The Uo's of larger molecules are greater than the Uo's of smaller molecules. This, in turn, results in a condition which provides larger molecules with greater KEt than smaller molecules after acceleration to constant velocity. The calibration and mass accuracy ramifications of this condition was demonstrated in FIG. 2. If calibration was performed using lower molecular weight species, the determined molecular weight the larger species will be too low. Additionally, if calibration was performed using higher molecular weight species, the determined mass of the lower molecular weight compounds will also be too low.
Prudent selection of lag period field penetration allows for selective acceleration of lower molecular weight ions past larger molecular weight ions within a diverse desorption cloud population. The field penetration kinetic energy imparted to all species is the same, and accordingly, lighter ions achieve a higher velocity than heavier ions. Lighter ions now occupy positions within the R-E1 plane which correspond to lower potentials during ion ejection when compared to that of heavier ions. Consequently, the total flight time (Tf) for the lighter ion species is extended when compared to the change in Tf of heavier ions. The latter compensates for the previously explained energy debt among ions of divergent m/z, correcting for non-linearity in the time-of-flight expression.
It should be noted the application of a retarding field during the lag period will actually exacerbate the KEt energy debt between small and large molecules providing greater uncertainty in the determination of m/z. Additionally, the required field penetration strengths of typically between 5 and 50 v/mm to create this phenomenon are not easily attainable in gridless TLF/DC MALDI-TOF MS source designs with efficient spatial and temporal focusing characteristics.

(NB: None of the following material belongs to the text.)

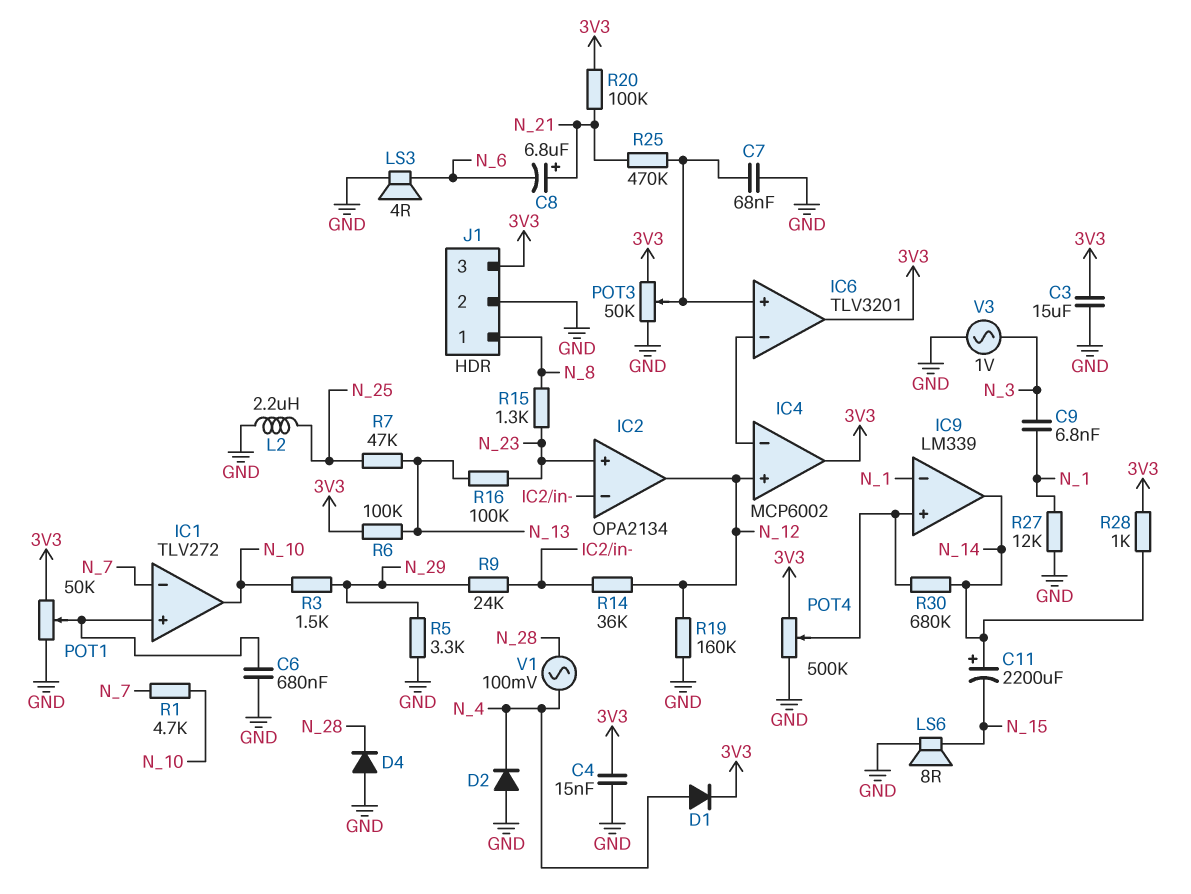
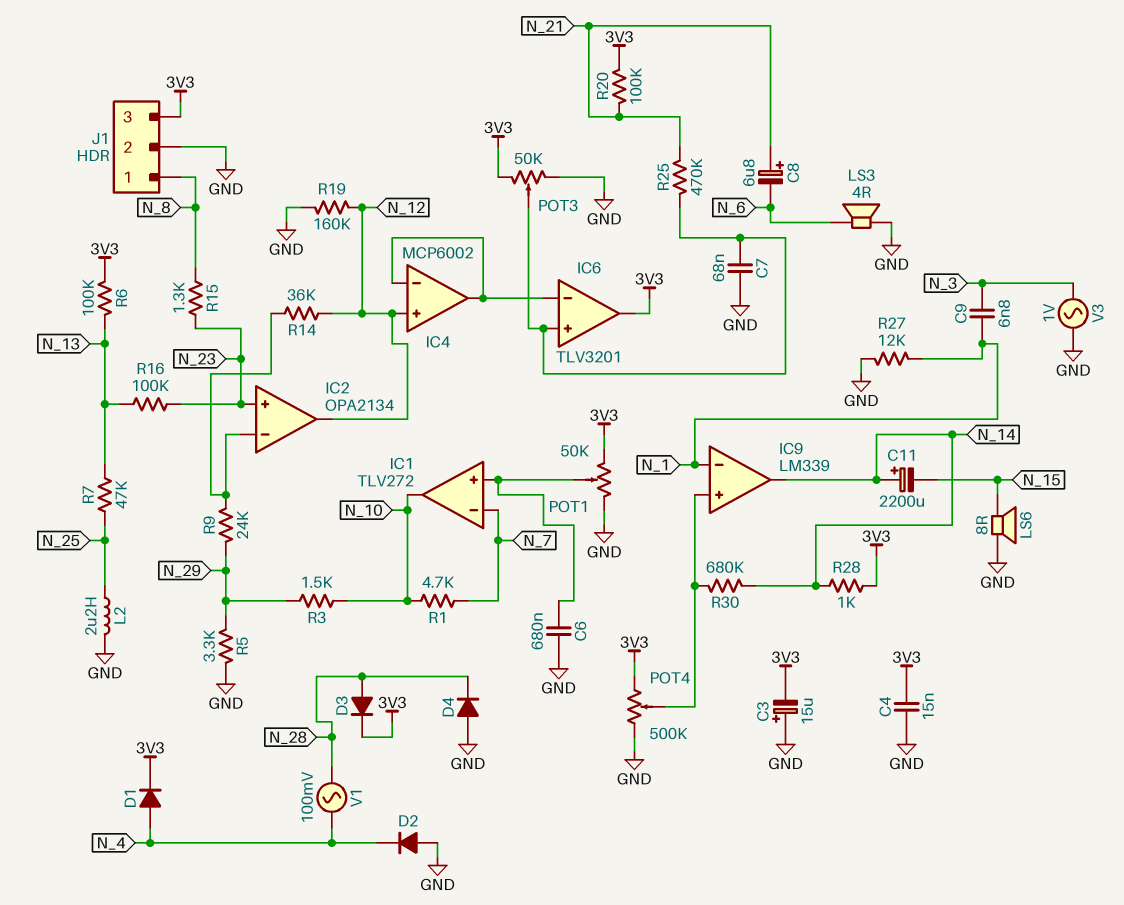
C3: 15uF (3V3, GND) -> 15uF (plus GND, minus 3V3)
D3: none -> diode (A N_28, K 3V3)
IC4 pin out: 3V3 -> IC4/in-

Turning again to FIG. 7 and the description of the preferred source, plate E1 should be thicker at its periphery than in its center so as to allow a laser transmission channel to transverse E1's surfaces at a sufficient angle and length as to not create field disturbances by the penetration of E1-E2's field into R-E1's field. The unnecessary placement of grids in the laser train results in an undesired reduction in laser fluence which may prevent the analysis of high molecular weight analytes or other forms of laser desorption analysis such as surface enhanced neat desorption or surface enhanced affinity capture. The concave E1 approach eliminates this requirement.
Plate E2 should be positioned 3-6 mm away from plate E1. Gridless operation can be achieved by appropriate selection of E1-E2 and E2-G field strengths, proper selection of E2 thickness, and proper selection of E2 aperture diameter. E2 should be between 1 and 6 mm thick. The central aperture of E2 should be between 2 and 10 mm in diameter.
Plate G should be positioned 3-6 mm away from plate E2. Gridless operation of E2 may be achieved, however in all cases optimal ion collection efficiency and minimal multipath induced flight time aberrations have been seen while using a high transmission (90%) grid 965 across the E2 facing side of the G central aperture. Central aperture sizes should be from 3-6 mm.
In addition to the acceleration optic elements previously described, the preferred embodiment for a DC/TLF MALDI-TOF MS source also incorporates the use of an electrostatic pulse field ion gate. The ion gate can be used as a low pass, high pass, or notch filter, blocking out unwanted ions and allowing only a predetermined collection of ions to strike the system's detector. The latter allows for preservation of detector ion conversion dynamic range and/or selection of specific ion species for tandem mass spectral analysis.
After leaving the source acceleration stages, ions are permitted to drift in a free-flight region defined within a cylindrical free flight spool (referred to as 970 in FIG. 10). The length of the free-flight spool is selected to optimize ion filter cut-off efficiency while minimizing ion loss secondary to radial spread. Typical lengths are from 50 to 150 mm.
In order to avoid unwanted pulse electrical coupling to acceleration optic elements during periods of ion gate operation, the pulse field ion gate should be located within the analyzer region of the TOF MS. Electrical isolation is achieved through the use of a shielding ground plane wall 975, FIG. 9, which partitions the ion gate 977 from the free flight spool 970, creating source and analyzer TOF MS regions. Possible coupling is further minimized by prudent control of instrument duty cycle. This is further explained in upcoming passages.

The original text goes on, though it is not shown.